Determining Financial Performance with Financial Literacy as a Mediating Variable for SMES in Lhokseumawe
DOI:
https://doi.org/10.35314/ys6khr26Keywords:
Financial Capital, Accounting Knowledge, Financial Technology, Financial Literacy, Financial Performance.Abstract
Using financial literacy as a mediating variable, the research examines the impact of financial capital, accounting knowledge, and financial technology on the financial performance of Micro, Small, and Medium-Sized Enterprises (MSMEs) in Lhokseumawe. Using a sample of 99 MSME entrepreneurs obtained by using the Slovin algorithm, the research uses primary data out of a population of 6,848 MSMEs. Data were analyzed using SmartPLS 4 following a structural model (Structural Equation Modeling, or SEM).
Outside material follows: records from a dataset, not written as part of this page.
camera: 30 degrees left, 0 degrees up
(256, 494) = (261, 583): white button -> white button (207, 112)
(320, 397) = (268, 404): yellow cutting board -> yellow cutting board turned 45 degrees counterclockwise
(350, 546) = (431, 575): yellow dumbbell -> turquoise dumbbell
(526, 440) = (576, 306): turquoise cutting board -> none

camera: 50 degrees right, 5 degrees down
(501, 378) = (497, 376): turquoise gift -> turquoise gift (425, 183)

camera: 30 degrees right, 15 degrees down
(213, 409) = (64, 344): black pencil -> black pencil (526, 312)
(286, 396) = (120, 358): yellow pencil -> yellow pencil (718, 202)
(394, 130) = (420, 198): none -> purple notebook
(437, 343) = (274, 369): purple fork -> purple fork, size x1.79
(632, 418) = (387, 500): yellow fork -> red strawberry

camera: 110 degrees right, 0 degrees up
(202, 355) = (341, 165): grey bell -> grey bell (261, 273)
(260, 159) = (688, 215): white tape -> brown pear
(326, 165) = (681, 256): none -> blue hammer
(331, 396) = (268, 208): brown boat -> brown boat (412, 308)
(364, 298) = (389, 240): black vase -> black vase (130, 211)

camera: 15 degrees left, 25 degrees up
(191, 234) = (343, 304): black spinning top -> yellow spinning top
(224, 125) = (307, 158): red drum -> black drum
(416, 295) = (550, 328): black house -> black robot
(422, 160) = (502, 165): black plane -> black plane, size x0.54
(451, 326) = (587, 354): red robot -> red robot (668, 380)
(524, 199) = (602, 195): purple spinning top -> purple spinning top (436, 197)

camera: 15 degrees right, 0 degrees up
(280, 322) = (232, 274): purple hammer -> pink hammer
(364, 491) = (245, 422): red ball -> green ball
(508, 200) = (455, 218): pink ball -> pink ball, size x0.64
Results confirm that financial performance is positively and significantly affected by financial capital, financial technology, and financial literacy. In the meantime, financial performance is negatively and insignificantly impacted by accounting knowledge. Besides, the impact of financial capital and financial technology on financial performance is significantly and positively mediated by financial literacy. However, it does not mediate the effect of accounting knowledge on financial performance. This suggests that while accounting knowledge is important, its impact on the financial performance of MSMEs is relatively minor. These results underscore the crucial role of financial literacy in enhancing the relationship between financial factors and MSME performance.